As an example, we can consider a circle given by the equation:

$$ x^2 + y^2 = 1 (mod p) $$

where $ x, y $ in $ Z_{p} $, $ p $ is prime. And the rule for addition is:

$$ (x_1, y_1) + (x_2, y_2) = (x_1 x_2 - y_1 y_2, x_1 y_2 + x_2 y_1) $$

that can be also written as:

$$ P_1 = (x_1, y_1) $$ $$ P_2 = (x_2, y_2) $$ $$ P_{1+2} = P_1 + P_2 = (x_{1+2}, y_{1+2}) $$ $$ x_{1+2} = x_1 x_2 - y_1 y_2 $$ $$ y_{1+2} = x_1 y_2 + x_2 y_1 $$

I think the circle has some benefits towards elliptic curve:

  1. Easier to understand and to interpret.
  2. Better performance, because we have fewer operations in the addition rule.
  3. Easier to research for "good" primes $ p $ in cryptography tasks, because the number of points on the circle can be calculated much easier than using Schoof's algorithm.
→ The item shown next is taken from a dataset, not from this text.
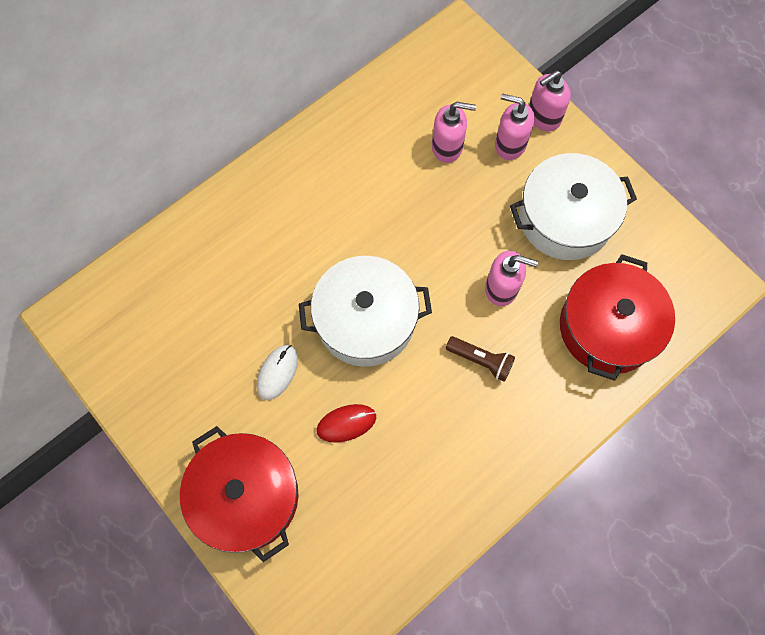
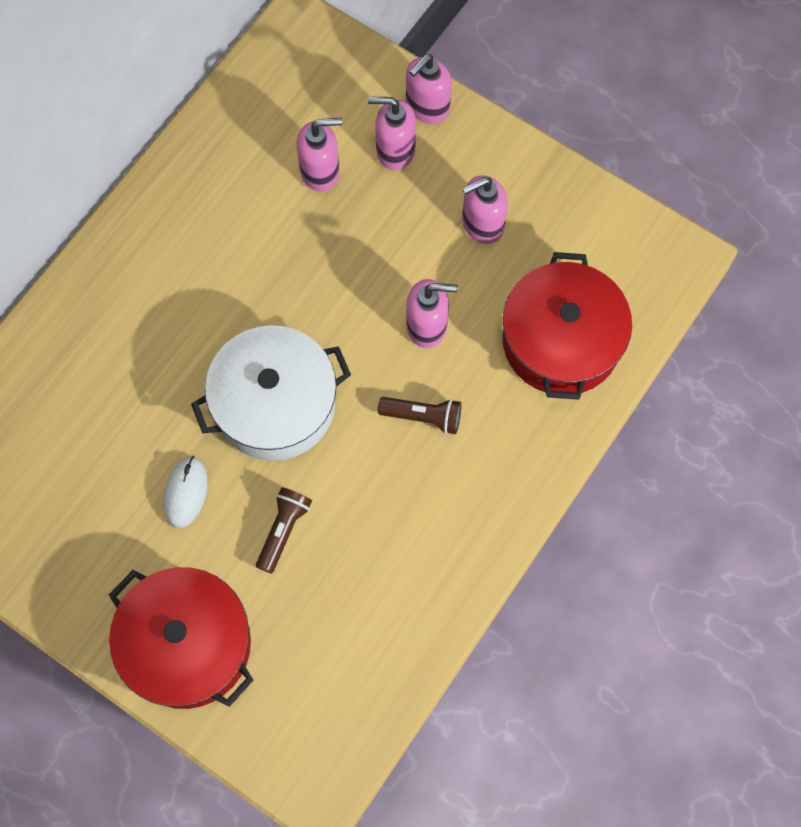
camera: 15 degrees left, 0 degrees up
(346, 423) = (283, 530): red mouse -> brown flashlight
(565, 218) = (482, 224): white pot -> pink soap dispenser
As far as I know, the presence of DLP is an unprovable fact. So we can only prove that there is no DLP, and if we haven't found this prove we can think that there is DLP. I have made a research and haven't found that there is no DLP for the circle, that makes me think it is a good curve to use in cryptography.

On the other hand, it is obvious that circle looks simpler than elliptic curve, that makes me think people tried to use circle in cryptography but left this idea because of something. Does anybody have some thoughts about why people don't use circle? Or perhaps, is there some literature about it?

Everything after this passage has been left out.